La mujer se estremeció un segundo, sólo el tiempo necesario para reponerse de ese extraño placer que le proporcionaba Bacon, y de inmediato volvió a lo suyo.
—Por favor, Frank —chilló—. Sentiría que sólo compartimos estos momentos y no el conjunto de nuestra vida si no me hablas de tu trabajo…
—Se supone que es secreto —respondió él, tímidamente.
—Háblame de ese amigo tuyo, el matemático… —insistió ella; luego, comenzó a acariciarle el vientre y el pubis, levemente, como si fuese por descuido.
—¿Links? —preguntó Bacon, estremeciéndose—. Es excéntrico, no puedo negarlo, pero no más que muchos de los científicos con los que me he topado en la vida.
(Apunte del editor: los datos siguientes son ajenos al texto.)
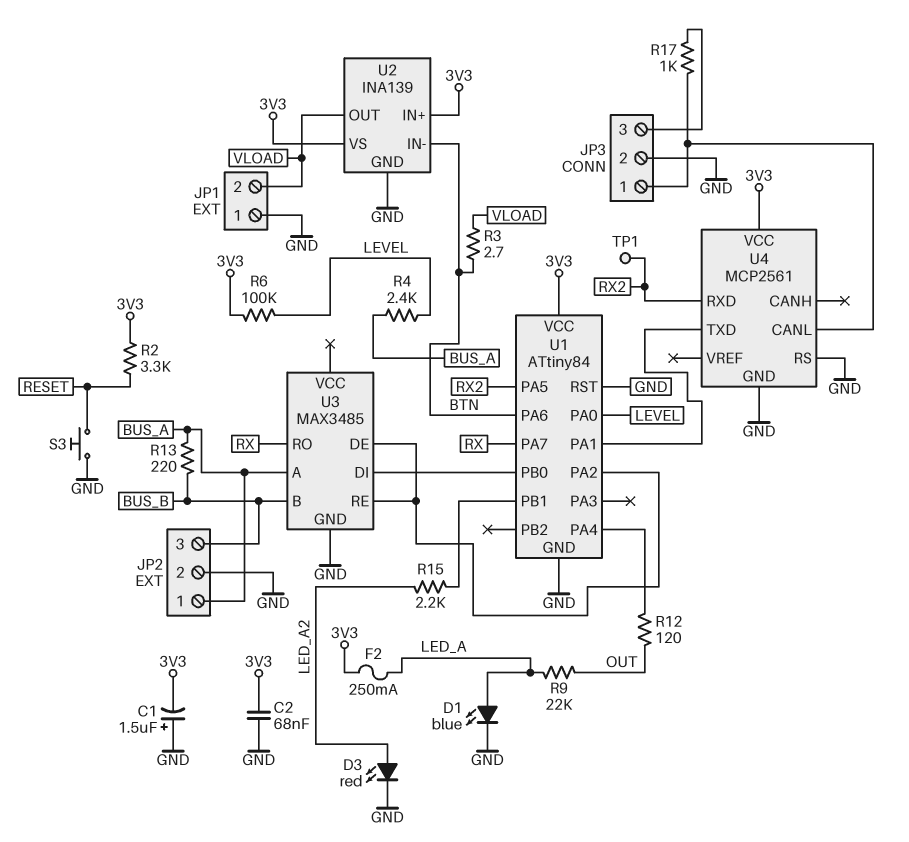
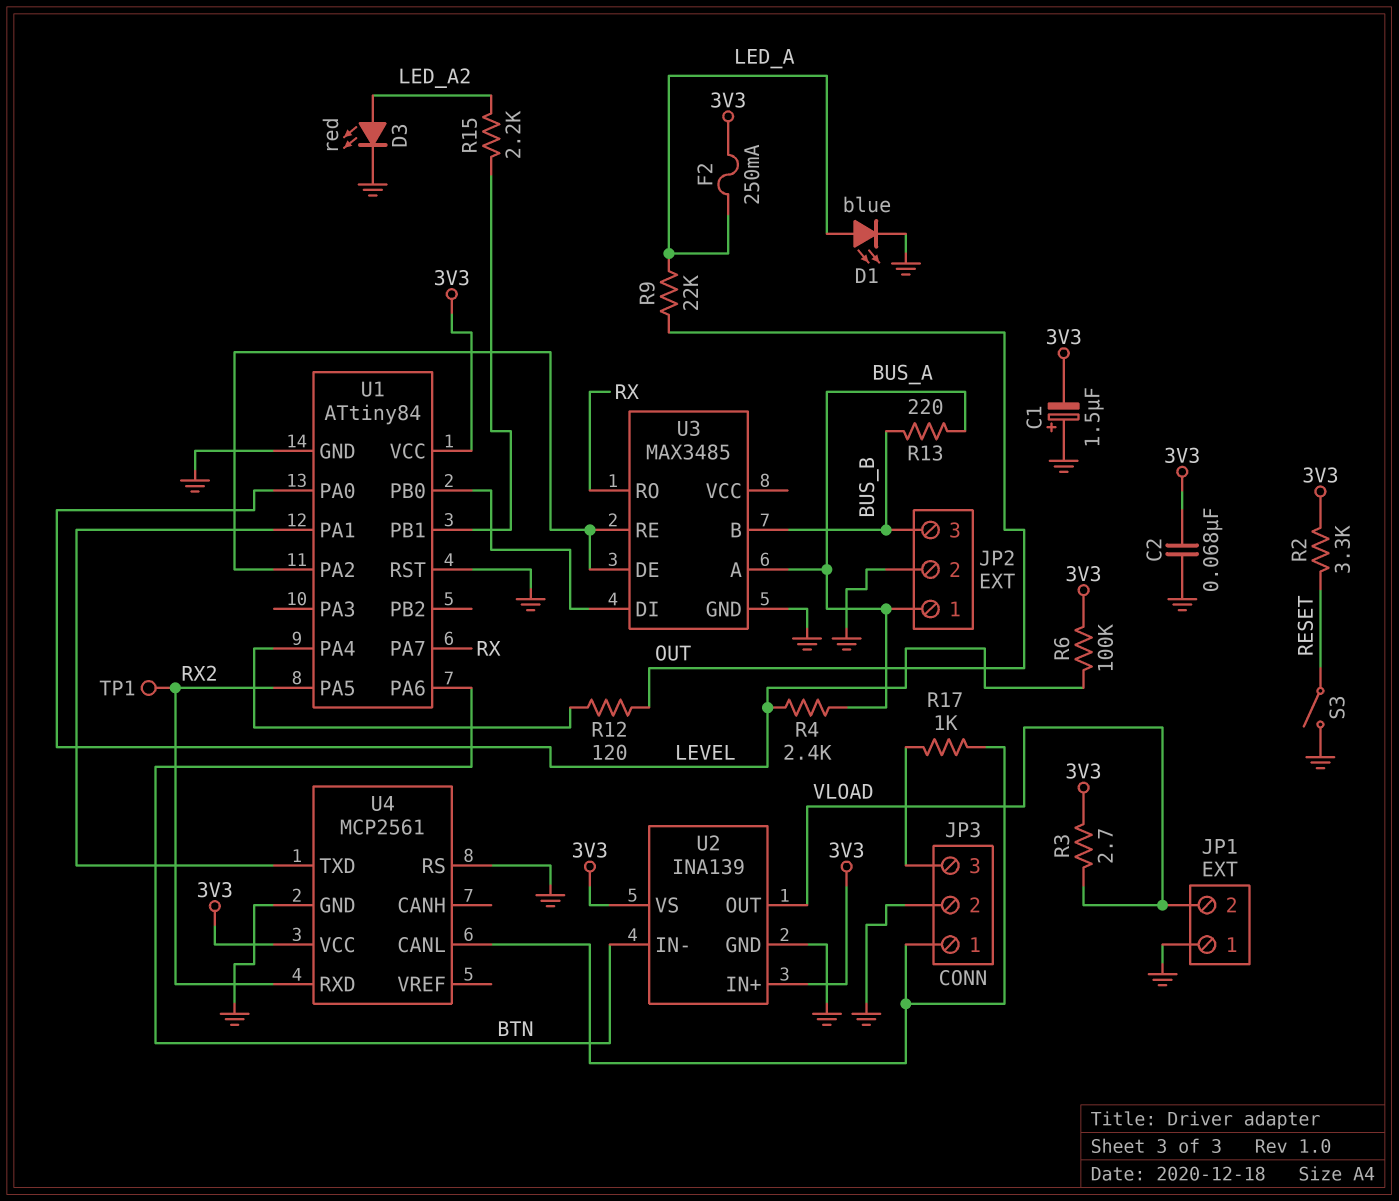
R3: 2.7 (BTN, VLOAD) -> 2.7 (3V3, VLOAD)
S3: button (GND, RESET) -> switch (GND, RESET)

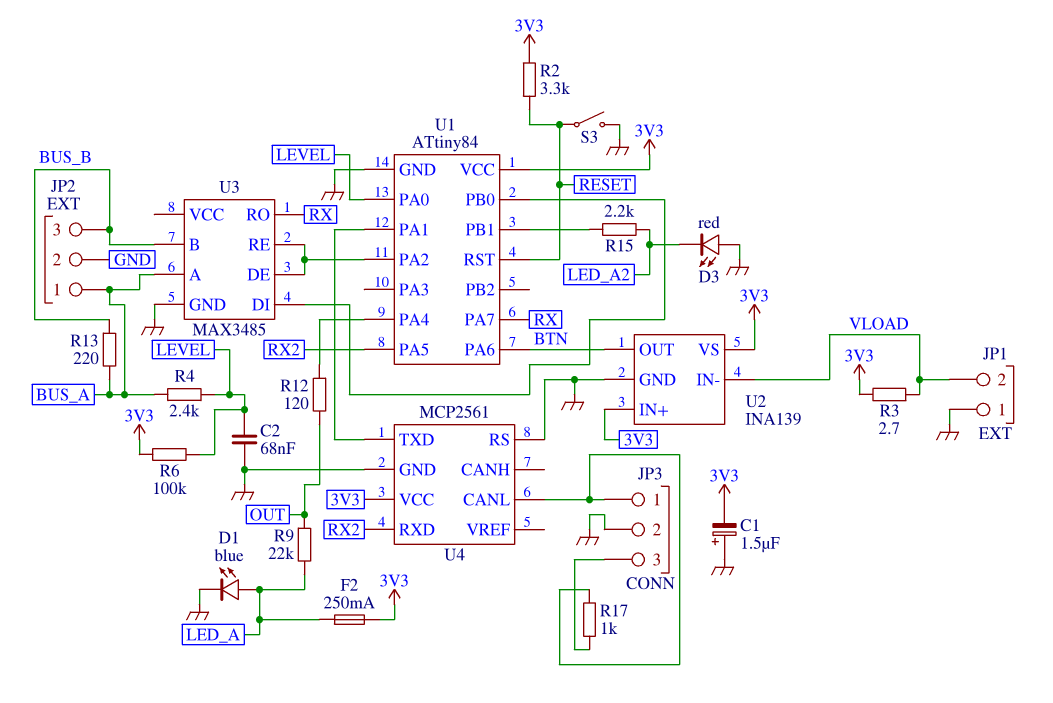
C2: 68nF (3V3, GND) -> 68nF (GND, LEVEL)
D3: LED red (A LED_A2, K GND) -> LED red (A GND, K LED_A2)
TP1: test point (RX2) -> none
U1 pin RST: GND -> RESET
U2 pin IN-: BTN -> VLOAD
U2 pin OUT: VLOAD -> BTN

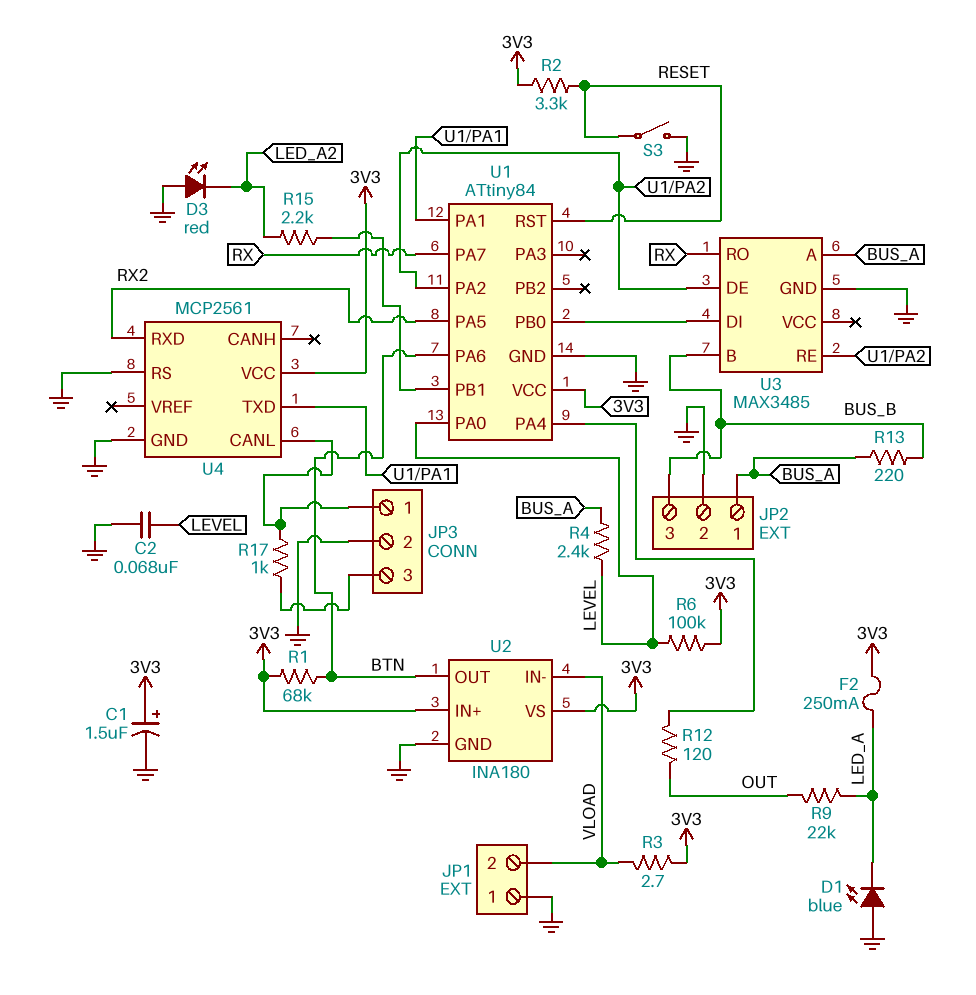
C1: 1.5uF (plus GND, minus 3V3) -> 1.5uF (plus 3V3, minus GND)
D1: LED blue (A LED_A, K GND) -> LED blue (A GND, K LED_A)
R1: none -> 68k (3V3, BTN)
U2: INA139 -> INA180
Si te contara de especímenes como Von Neumann, mi protector, o Kurt Gödel… Princeton parecía un muestrario de manías, obsesiones, neurosis. Un psicoanalista se hubiese vuelto loco ahí… Eso, sigue, sigue…
Irene, por el contrario, se detuvo.
—¿Te simpatiza?
—Creo que sí —respondió Frank con rapidez, esperando que Irene reanudase las caricias—. A pesar de sus excentricidades, es un tipo inteligente…
—¿Qué excentricidades?
—¡Curiosa! —exclamó Frank, disfrutando de nuevo del placer que le proporcionaba su amada—. No sé cómo describirlo… Simplemente me parece que… No lo sé, no acabo de comprenderlo… Creo que guarda un secreto que no se atreve a revelar…
—¿Y aun así confías en él? —preguntó Irene.
—No te preocupes —condescendió Frank, impaciente—, no creo que sea nada relacionado con nuestro trabajo. Imagino que se trata más bien de algo que le ocurrió en el pasado.
—Quizás lo atormenta una desgraciada historia de amor —se burló ella.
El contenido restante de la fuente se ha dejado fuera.